ニュージーランドの街角を歩いていると、自由気ままに歩き回る猫や、オーナーと散歩している犬によく出会います。犬猫や小鳥、熱帯魚などペットを飼育する世帯は全世帯の64%に上り、1%の僅差で65%の米国に及ばず、世界第2位となっています※。

飼い始めは動物たちが幼いことも多く、元気で個性的でかわいくて……とメロメロになるものです。「いったん飼い始めたら、最期まで面倒を見る」という飼い主の責任がありますが、まだまだ先のことと忘れがちです。

ですが、命あるものには必ず死という別れがやって来ます。最愛の犬や猫などがもし天寿を全うするのではなかったら? 私たちが、子ども代わりともいえる動物の最期を決めなくてはならないのだったら?

安楽死を選ぶこともあるニュージーランドの飼い主たちの心中はどのようなものなのでしょうか。
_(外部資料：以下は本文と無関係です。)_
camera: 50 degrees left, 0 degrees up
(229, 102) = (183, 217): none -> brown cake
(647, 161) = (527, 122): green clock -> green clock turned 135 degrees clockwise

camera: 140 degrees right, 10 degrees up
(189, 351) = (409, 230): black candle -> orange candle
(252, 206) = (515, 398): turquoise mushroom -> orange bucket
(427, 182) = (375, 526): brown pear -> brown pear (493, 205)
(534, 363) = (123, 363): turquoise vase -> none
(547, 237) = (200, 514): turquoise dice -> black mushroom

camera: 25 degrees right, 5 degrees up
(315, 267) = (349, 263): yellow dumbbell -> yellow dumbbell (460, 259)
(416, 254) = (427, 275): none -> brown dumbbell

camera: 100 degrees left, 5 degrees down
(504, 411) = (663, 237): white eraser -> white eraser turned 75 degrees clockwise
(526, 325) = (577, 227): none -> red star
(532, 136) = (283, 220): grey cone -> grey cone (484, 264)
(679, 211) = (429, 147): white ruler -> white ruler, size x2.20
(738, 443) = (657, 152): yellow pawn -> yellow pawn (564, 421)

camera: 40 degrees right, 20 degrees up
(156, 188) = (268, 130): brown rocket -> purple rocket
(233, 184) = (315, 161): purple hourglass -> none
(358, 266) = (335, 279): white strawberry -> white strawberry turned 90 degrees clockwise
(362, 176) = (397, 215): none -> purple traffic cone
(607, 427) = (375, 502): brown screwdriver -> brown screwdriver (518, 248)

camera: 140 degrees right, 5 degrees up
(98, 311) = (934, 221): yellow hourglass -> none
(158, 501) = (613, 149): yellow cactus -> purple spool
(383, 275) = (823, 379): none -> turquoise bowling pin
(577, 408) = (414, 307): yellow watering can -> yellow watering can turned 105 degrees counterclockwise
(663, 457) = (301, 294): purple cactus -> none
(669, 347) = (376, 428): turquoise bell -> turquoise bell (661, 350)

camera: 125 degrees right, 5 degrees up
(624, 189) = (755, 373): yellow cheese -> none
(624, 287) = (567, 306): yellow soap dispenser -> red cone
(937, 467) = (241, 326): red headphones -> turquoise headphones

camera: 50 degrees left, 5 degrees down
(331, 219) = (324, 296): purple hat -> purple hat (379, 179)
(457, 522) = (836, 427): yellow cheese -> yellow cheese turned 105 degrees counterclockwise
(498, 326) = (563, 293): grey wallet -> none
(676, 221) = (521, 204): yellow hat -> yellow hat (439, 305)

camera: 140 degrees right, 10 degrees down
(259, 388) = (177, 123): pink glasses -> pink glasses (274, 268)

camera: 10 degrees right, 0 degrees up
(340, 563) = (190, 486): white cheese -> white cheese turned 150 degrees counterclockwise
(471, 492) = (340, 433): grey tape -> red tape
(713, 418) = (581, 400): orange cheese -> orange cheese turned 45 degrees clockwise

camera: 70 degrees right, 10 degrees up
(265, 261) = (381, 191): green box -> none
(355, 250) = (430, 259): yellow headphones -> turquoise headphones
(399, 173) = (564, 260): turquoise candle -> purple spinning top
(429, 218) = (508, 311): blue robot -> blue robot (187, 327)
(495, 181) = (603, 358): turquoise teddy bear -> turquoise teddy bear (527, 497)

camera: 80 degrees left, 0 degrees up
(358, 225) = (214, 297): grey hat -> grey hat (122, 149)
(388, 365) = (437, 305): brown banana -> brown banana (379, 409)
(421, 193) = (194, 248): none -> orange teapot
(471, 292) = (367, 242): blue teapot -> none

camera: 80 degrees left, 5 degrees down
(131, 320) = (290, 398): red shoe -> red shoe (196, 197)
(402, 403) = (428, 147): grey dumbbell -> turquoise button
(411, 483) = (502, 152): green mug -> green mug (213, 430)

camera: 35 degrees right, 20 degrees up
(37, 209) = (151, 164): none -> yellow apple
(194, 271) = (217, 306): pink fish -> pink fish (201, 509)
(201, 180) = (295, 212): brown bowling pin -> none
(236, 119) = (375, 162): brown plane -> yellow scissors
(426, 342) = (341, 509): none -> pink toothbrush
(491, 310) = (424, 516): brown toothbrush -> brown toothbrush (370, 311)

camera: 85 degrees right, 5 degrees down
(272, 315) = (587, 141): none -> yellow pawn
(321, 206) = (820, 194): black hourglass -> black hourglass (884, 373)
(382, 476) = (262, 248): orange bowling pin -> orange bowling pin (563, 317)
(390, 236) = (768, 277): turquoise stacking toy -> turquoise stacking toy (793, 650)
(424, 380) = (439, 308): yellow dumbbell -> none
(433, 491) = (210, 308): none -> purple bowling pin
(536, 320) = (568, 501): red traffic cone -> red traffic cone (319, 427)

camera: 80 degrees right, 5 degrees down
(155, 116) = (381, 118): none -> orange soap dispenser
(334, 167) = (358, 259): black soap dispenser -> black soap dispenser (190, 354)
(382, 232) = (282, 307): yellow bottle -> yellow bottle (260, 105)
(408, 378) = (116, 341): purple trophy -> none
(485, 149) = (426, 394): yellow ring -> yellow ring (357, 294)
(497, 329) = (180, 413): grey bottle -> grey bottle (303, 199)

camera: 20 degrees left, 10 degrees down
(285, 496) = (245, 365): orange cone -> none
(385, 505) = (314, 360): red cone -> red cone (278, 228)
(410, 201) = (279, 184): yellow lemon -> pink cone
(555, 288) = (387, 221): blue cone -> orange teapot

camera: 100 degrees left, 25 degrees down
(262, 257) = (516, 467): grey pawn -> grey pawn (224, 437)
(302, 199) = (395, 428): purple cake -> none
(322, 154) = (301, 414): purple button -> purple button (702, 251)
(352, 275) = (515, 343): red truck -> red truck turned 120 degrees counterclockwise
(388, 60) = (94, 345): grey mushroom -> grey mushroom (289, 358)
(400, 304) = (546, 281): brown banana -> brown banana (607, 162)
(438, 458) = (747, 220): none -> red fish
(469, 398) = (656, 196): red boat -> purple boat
※『Companion Animals in New Zealand 2016』(The New Zealand Companion Animal Council Inc.)

余命3カ月と告げられた「クマ」ちゃん

ニュージーランドではペットの安楽死について、日本より比較的多く耳にします。

家庭で飼われている動物のうちのどの程度に安楽死がもたらされているのかははっきりしません。が、暮らしていてペットを飼う人と動物の話をしていると、日本ではほぼ聞くことがなかった「ペットの安楽死」が自然に話題に上ることもしばしばです。辛いことですが、それだけ身近なのだということがわかります。